# gregfromohio's quest



## gregfromohio (Aug 14, 2019)

I enjoy looking at the Cool Season Lawn Journals so much that I decided to start one for myself. My dad put me on a rear engine riding mower when I was 6, and I've enjoyed it ever since. My lawn care experience really started in 2003 when I had a house built and couldn't afford the $5,000 that the company wanted to put in the lawn. I spread and raked about 200 yards of topsoil by hand over the next few years and used big box store seed, not knowing what was in it other than it said sunny or shady on the bag. Used the Scott's products religiously and had some success. Put in my own sprinkler system that worked pretty well. Fast forward through three kids and a divorce, I have a new house that my wife and I just bought in April 2019. The house is pretty well renovated but the lawn and landscaping was neglected for decades according to the neighbors. I've removed four large flower beds, regarded the back yard, put in a new sprinkler system, and fixed some moderate drainage issues. So far, my yard still looks like crap, but 2019 is a transition / development year for my yard and my goal is having a Tier 2 yard overall in 2020 - 2021. I plan to do a full reno on the front in the fall of next year, and am "practicing" with the back yard right now. I've been using the milorganite, tenacity, etc. stuff that everyone seems to use on here but over the next 18-24 months need to step it up (at least in the front yard). After grading the back yard the week of July 4th, I just seeded a mix of 60% bluebank, 20% mazama, and 20% bewitched. Its been a challenge with some minor washouts.


----------



## gregfromohio (Aug 14, 2019)

This is where I started in April of this year.


----------



## gregfromohio (Aug 14, 2019)

Back yard


----------



## gregfromohio (Aug 14, 2019)

Quickly dropped the hammer on the front and removed 4 trees and a number of overgrown shrubs. Also removed 2 beds and cut down another. Filled and regraded backyard.


----------



## gregfromohio (Aug 14, 2019)

Picture of my customized drag. 93" swath. 
Used for leveling. Plan to use it for sand leveling in the front yard next year too. I pull it with a 1948 Farmall cub. Works pretty good with 60 lbs of weight on it.


----------



## Thenenk (Sep 14, 2018)

Nice looking drag! Excited to see your progress!


----------



## gregfromohio (Aug 14, 2019)

Current state


----------



## Chris LI (Oct 26, 2018)

:thumbup: 
I look forward to following your journal.


----------



## gregfromohio (Aug 14, 2019)

Since I really dropped the ball on my lawn journal. Here are some updates. 
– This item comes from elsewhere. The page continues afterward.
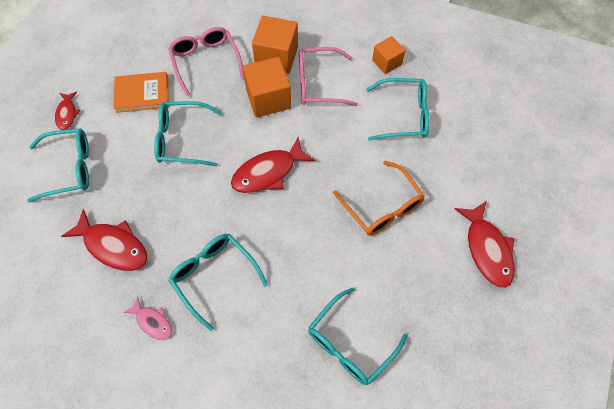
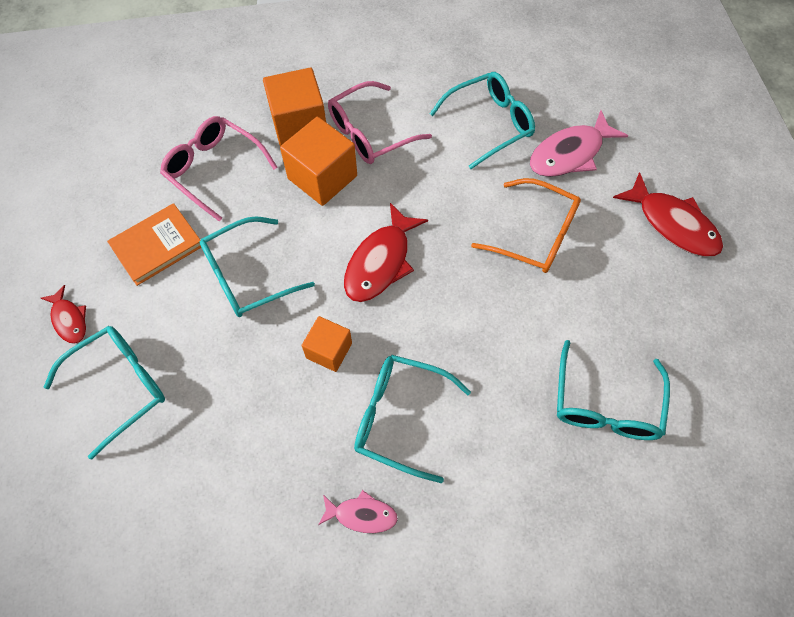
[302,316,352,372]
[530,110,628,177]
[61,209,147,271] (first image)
Here is the results of the bluebank, mazama, bewitched. It looks a little brown because I'm bringing down the HOC with my reel mower


----------



## gregfromohio (Aug 14, 2019)

Bluebank, mazama, bewitched blend. This area gets full sun. Partly / mostly shaded areas are thinner. In my experience so far, The bluebank doesn't do as well in the shade as the NTEP indicators would lead you to believe.


----------



## gregfromohio (Aug 14, 2019)

Straight mazama. All seed is from seedsuperstore.


----------



## gregfromohio (Aug 14, 2019)

Toasted my lawn with Roundup today. Wife is mad. No turning back now.


----------



## GardenGarret (Sep 4, 2019)

Oh sh#t! I'm about to do the same here in an hour or so. Wife is furious but the decision has been made. :mrgreen: :mrgreen: :mrgreen: :mrgreen:


----------



## Kenobi (Jun 7, 2020)

Mazama looking good, what HOC is that and how old is the stand?


----------



## Ohio Lawn (Mar 20, 2019)

I'm still in the process of convincing my wife to go along with a Reno next year. I'll probably just do it and ask for forgiveness. 
Good luck on your Reno.


----------



## gregfromohio (Aug 14, 2019)

Wife didn't talk to me much all last night, but today was fine. I have all of the seed, and I put in irrigation at the end of last year. So it's now or never.


----------



## gregfromohio (Aug 14, 2019)

Spread 8 tons of soil/sand mix for leveling. Probably could use another 6 tons, but my body doesn't have it.


----------



## gregfromohio (Aug 14, 2019)

Dropped 50% mazama, 25% bluebank, and 25% bewitched on Aug 7. Wish me luck.


----------



## gregfromohio (Aug 14, 2019)

Grass is coming up despite my overwatering. I dropped the seed on August 7th and hit it with Scott's starter fertilizer with mesotrione at the bag rate 8 days after seeding. Starting g to see the green hue coming up. I can only post security camera pics since I'm 600 miles away from home right now.


----------



## gregfromohio (Aug 14, 2019)

The mazama, bewitched, bluebank, blend is starting to come out of its sprout and pout phase. Two days ago we got approx 3.5 inches of rain but it seems to have pulled through. Ordered another 10 lbs mazama to fill in thin spots today since cooler weather is coming.


----------



## gregfromohio (Aug 14, 2019)

Pictures from today.


----------



## gregfromohio (Aug 14, 2019)

Picked this up today. Going to need a full restoration over the winter


----------



## steffen707 (Apr 9, 2021)

gregfromohio said:


> Pictures from today.


That looks good, any 2021 photos?


----------